Steven Mintz, executive director for the UT System’s Institute for Transformational Learning, said the System has worked with the Gates foundation for two years to develop the infrastructure to improve student learning. With this grant, Mintz said they will start by adding biomedical research fields at UT Rio Grande Valley and will also innovate degree programs in criminal justice, engineering and nursing.
“Our initial program is at the University of Texas Rio Grande Valley,” Mintz said. “It very much reflects the emerging demographics of higher education. There is a tremendous need in the Rio Grande Valley to produce talented healthcare professionals and our effort is to develop a program that will bring many more students to success.”
To develop this program, Mintz said the System has worked with UTRGV faculty at the different health institutions to prepare a program to teach the next generation of health professionals. Mintz said this funding will be used to develop new materials for classes.
“One of the things we will be developing is highly interactive courseware, which might be described as multimedia textbooks on steroids,” Mintz said. “These will contain simulations [and] interactives and allow for collaboration and support the online portions of the programs. This will be available to all faculty across the System if they choose to use it.”

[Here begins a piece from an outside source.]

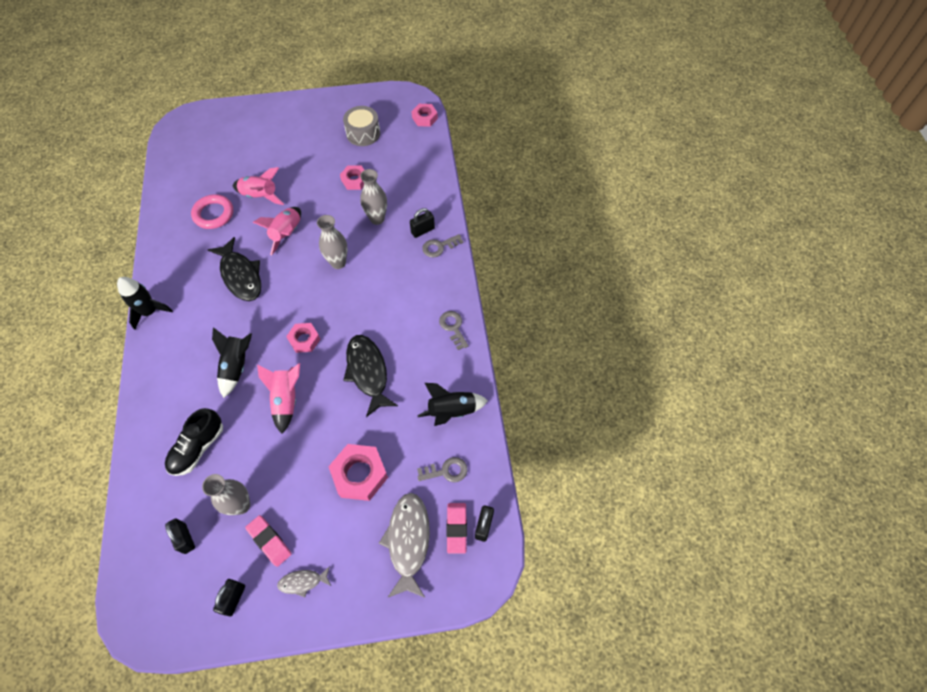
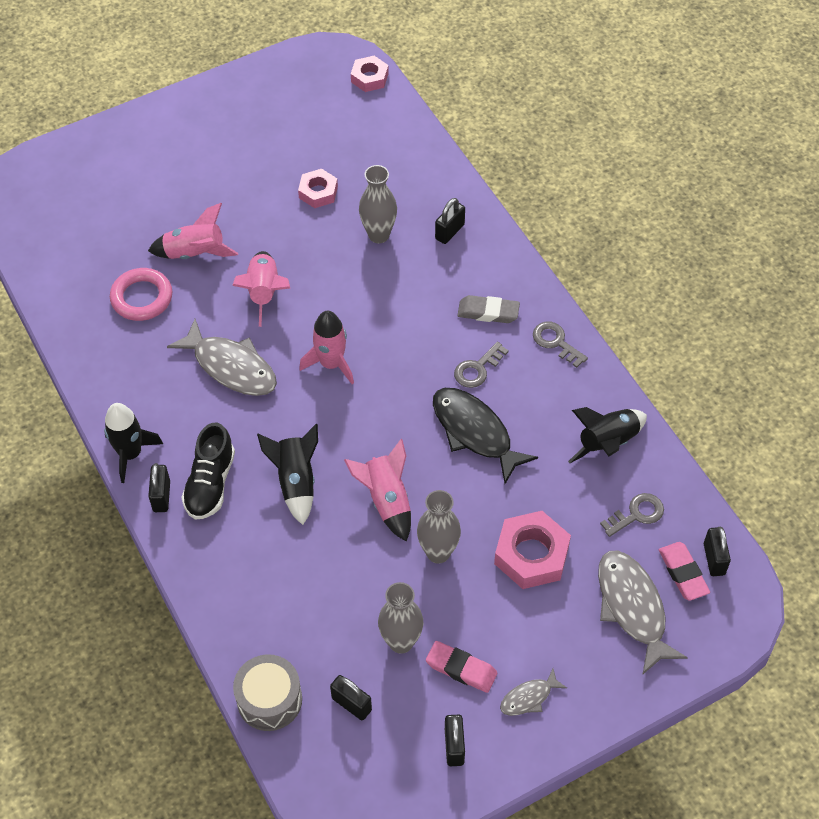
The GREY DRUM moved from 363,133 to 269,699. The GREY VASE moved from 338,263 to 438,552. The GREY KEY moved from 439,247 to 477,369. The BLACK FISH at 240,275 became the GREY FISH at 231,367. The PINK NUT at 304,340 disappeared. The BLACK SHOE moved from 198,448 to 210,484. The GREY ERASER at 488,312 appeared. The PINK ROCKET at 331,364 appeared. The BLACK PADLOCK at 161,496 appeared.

Marni Baker Stein, UT System’s chief innovation officer for the Institute for Transformational Learning, said the funding will benefit all students in the UT System.
“This award is a tribute to the faculty across the UT System who tirelessly and selflessly dedicate themselves to making a UT education more accessible, affordable and successful and ensure that our campuses are national leaders in shaping the future of higher education,” Baker Stein said in a press release.